The contract for the sale of the business specifically stated that it was a sale of the assets of Maddox Bonding. No assets were excluded from the sale in the contract documents. The contract made no specific reference to future bond forfeiture remissions, but it transferred all accounts receivable to Mr. Lammie and it contained a hold harmless agreement that made Mr. Lammie liable for the risk of any future estreature on a bond that had been issued through Mr. Carr. The contract further required that the seller “has paid or simultaneously with the closing will pay all accounts payable or other moneys due and owing” by the business. Thus, the agreement effectively transferred the assets and any contingent liabilities of Maddox Bonding to Mr. Lammie.

Further, the remission proceeds were an asset of Maddox Bonding. The remission proceeds were a refund of the funds paid to cover the $30,000 estreature. That es-treature was initially paid in part by the build-up fund and in part by the promissory note. In his deposition, Mr. Carr acknowledged that the build-up fund was an asset of Maddox Bonding. Indeed, his initial written disclosures to Mr. Lammie regarding the sale listed this money market fund as an asset of the business. In addition, the promissory note was an obligation of Maddox Bonding, although it was signed by Mr. Carr both individually and as president of the company. It was a debt of the corporation that had to be paid prior to the closing on the sale. Because the $30,000 estreature was initially paid by Maddox Bonding, the remission of those funds was the asset of Maddox Bonding. Those assets are now owned by Mr. Lam-mie.

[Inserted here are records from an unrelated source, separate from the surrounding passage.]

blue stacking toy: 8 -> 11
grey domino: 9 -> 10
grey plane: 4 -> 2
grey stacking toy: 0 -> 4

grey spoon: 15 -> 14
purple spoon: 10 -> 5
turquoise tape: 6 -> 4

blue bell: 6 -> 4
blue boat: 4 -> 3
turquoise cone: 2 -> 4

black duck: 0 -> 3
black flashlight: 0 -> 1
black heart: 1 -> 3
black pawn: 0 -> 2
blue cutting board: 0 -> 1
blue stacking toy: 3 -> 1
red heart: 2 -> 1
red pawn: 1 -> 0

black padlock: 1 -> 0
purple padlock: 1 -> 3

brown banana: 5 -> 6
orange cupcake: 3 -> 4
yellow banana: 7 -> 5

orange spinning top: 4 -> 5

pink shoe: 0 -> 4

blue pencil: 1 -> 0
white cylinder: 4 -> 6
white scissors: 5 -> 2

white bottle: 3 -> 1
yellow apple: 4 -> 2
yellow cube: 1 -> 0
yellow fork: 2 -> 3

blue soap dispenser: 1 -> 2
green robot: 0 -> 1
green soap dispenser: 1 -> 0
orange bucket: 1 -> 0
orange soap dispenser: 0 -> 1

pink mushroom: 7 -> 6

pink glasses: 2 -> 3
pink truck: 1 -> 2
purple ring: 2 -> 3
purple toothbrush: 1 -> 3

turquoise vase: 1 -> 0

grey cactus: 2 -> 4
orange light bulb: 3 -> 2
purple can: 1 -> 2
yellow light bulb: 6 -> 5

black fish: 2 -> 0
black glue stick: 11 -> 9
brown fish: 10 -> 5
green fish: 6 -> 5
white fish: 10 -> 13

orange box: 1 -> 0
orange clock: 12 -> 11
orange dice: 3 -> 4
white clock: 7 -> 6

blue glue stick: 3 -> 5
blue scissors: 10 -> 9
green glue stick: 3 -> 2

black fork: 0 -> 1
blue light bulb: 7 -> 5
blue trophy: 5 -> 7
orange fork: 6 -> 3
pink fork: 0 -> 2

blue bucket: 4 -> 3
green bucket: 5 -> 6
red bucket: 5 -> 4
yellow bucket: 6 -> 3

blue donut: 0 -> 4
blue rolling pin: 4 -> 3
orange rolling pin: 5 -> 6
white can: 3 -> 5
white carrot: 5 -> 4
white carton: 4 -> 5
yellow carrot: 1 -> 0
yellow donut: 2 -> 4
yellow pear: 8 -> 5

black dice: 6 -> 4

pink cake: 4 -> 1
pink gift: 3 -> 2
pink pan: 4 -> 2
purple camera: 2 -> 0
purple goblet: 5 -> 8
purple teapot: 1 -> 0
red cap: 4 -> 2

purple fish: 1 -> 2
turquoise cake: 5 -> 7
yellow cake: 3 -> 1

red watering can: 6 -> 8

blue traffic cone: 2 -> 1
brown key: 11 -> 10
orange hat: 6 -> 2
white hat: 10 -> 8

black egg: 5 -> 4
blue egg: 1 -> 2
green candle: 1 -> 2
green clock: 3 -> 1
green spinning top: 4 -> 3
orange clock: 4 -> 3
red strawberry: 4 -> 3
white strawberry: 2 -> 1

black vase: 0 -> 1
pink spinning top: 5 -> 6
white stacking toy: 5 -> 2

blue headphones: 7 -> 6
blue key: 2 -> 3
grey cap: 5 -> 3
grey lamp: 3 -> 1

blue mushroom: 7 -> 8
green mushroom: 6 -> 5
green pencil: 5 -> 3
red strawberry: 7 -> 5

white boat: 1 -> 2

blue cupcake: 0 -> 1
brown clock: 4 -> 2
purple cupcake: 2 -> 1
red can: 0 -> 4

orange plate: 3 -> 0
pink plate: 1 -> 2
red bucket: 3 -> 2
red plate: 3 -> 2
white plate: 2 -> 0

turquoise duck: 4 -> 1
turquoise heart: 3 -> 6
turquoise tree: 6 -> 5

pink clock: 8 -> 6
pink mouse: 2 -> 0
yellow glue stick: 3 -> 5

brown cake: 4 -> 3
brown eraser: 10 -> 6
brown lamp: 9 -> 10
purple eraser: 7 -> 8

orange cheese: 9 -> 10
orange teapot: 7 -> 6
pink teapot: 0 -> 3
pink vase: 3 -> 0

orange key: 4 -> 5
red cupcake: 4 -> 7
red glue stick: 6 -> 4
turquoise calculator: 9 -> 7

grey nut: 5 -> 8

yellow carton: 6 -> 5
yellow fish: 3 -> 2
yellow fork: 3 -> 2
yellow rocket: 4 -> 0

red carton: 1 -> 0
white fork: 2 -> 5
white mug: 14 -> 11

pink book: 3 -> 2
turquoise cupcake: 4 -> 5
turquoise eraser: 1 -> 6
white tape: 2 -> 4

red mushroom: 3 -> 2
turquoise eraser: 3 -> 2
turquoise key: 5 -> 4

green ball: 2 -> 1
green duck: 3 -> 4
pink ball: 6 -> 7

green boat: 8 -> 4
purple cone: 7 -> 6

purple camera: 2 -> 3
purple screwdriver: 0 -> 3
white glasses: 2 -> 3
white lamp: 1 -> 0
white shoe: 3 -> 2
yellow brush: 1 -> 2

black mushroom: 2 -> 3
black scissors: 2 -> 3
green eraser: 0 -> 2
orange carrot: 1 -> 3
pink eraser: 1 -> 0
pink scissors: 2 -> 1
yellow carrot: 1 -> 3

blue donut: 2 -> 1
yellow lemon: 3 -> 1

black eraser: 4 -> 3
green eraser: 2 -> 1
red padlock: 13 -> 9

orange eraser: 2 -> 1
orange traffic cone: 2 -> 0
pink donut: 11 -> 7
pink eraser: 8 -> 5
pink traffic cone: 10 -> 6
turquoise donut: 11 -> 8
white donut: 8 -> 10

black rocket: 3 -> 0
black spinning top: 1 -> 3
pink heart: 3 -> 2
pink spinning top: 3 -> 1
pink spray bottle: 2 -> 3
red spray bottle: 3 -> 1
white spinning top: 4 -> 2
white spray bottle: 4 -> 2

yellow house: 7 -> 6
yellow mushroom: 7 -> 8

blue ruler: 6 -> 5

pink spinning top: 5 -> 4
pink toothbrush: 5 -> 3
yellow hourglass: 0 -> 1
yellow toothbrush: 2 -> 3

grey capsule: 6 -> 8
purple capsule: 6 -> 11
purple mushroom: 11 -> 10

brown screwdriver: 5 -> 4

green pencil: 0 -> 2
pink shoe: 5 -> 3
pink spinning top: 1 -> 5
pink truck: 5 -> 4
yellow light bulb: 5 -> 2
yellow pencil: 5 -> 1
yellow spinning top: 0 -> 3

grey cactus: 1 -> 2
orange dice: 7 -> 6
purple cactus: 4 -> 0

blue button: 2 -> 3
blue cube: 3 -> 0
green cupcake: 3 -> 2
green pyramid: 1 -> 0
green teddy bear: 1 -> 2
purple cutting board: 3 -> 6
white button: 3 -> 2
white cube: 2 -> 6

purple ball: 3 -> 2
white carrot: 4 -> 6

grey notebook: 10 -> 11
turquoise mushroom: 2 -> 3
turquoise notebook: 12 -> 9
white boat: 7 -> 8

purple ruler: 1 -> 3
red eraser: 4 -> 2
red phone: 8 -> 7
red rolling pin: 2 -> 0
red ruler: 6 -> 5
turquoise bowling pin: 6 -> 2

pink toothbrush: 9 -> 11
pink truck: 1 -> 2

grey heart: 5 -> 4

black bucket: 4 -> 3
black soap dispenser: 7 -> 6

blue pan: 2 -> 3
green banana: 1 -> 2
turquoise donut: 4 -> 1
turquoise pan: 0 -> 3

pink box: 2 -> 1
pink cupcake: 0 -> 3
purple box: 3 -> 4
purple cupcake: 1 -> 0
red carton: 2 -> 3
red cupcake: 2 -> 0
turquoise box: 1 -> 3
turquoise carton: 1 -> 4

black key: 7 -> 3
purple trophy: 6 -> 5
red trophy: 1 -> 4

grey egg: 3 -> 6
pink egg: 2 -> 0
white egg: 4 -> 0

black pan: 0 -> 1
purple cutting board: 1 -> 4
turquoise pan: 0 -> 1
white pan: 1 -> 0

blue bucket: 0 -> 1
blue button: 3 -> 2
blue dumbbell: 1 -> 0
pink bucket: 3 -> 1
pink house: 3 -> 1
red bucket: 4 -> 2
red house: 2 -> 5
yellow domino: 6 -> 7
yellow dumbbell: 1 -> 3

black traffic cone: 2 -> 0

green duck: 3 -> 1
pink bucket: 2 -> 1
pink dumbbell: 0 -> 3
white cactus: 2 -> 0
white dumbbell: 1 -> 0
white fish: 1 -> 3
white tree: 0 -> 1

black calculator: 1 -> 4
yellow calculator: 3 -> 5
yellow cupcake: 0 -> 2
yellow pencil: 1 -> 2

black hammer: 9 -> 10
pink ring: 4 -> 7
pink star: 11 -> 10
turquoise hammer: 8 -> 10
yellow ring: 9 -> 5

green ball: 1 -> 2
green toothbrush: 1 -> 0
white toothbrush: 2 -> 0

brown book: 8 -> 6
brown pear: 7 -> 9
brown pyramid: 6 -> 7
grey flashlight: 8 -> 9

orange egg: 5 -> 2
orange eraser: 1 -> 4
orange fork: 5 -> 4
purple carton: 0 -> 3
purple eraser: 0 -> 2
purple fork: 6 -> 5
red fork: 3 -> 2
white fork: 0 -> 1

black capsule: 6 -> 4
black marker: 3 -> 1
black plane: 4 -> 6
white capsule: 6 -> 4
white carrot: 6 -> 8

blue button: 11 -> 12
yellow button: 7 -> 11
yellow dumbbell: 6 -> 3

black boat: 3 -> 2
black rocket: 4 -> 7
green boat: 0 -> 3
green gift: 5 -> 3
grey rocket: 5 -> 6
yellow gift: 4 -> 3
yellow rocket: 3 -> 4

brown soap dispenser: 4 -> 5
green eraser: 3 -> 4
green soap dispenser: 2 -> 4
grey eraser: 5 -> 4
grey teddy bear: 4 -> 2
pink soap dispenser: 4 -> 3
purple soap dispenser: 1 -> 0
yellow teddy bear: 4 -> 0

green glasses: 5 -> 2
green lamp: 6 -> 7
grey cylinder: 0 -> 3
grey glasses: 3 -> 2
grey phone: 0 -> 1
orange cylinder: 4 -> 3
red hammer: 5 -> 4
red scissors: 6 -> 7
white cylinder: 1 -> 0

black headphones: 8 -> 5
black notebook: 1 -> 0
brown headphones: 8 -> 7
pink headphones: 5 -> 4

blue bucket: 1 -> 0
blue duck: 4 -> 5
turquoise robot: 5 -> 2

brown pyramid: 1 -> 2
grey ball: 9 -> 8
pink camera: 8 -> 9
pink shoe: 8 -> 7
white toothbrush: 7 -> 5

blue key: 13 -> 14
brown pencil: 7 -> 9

After carefully reviewing the depositions and exhibits, we conclude that the circuit court correctly determined that no factual dispute exists and that, as a matter of law, the parties transferred the right to receive the remission proceeds from Maddox Bonding to Mr. Lammie. Accordingly, we affirm the trial court’s judgment.

Affirmed.

DAVIS, J., and THREADGILL, EDWARD F., SENIOR JUDGE, concur. 
      
      . Maddox Bail Bonds, Inc., a party in these proceedings, is a corporation set up by Mr. Lammie to continue the business formerly operated as Maddox Bonding, Inc.
     
      
      . For example, in the contract the seller warrants that there are no creditors so that the parties will not need to comply “with the provisions of the Bulk Sales Law of the State of Florida (Chapter 676, Florida Statutes).” Chapter 676 was repealed by the legislature in 1993. Ch. 93-77, § 3, Laws of Fla.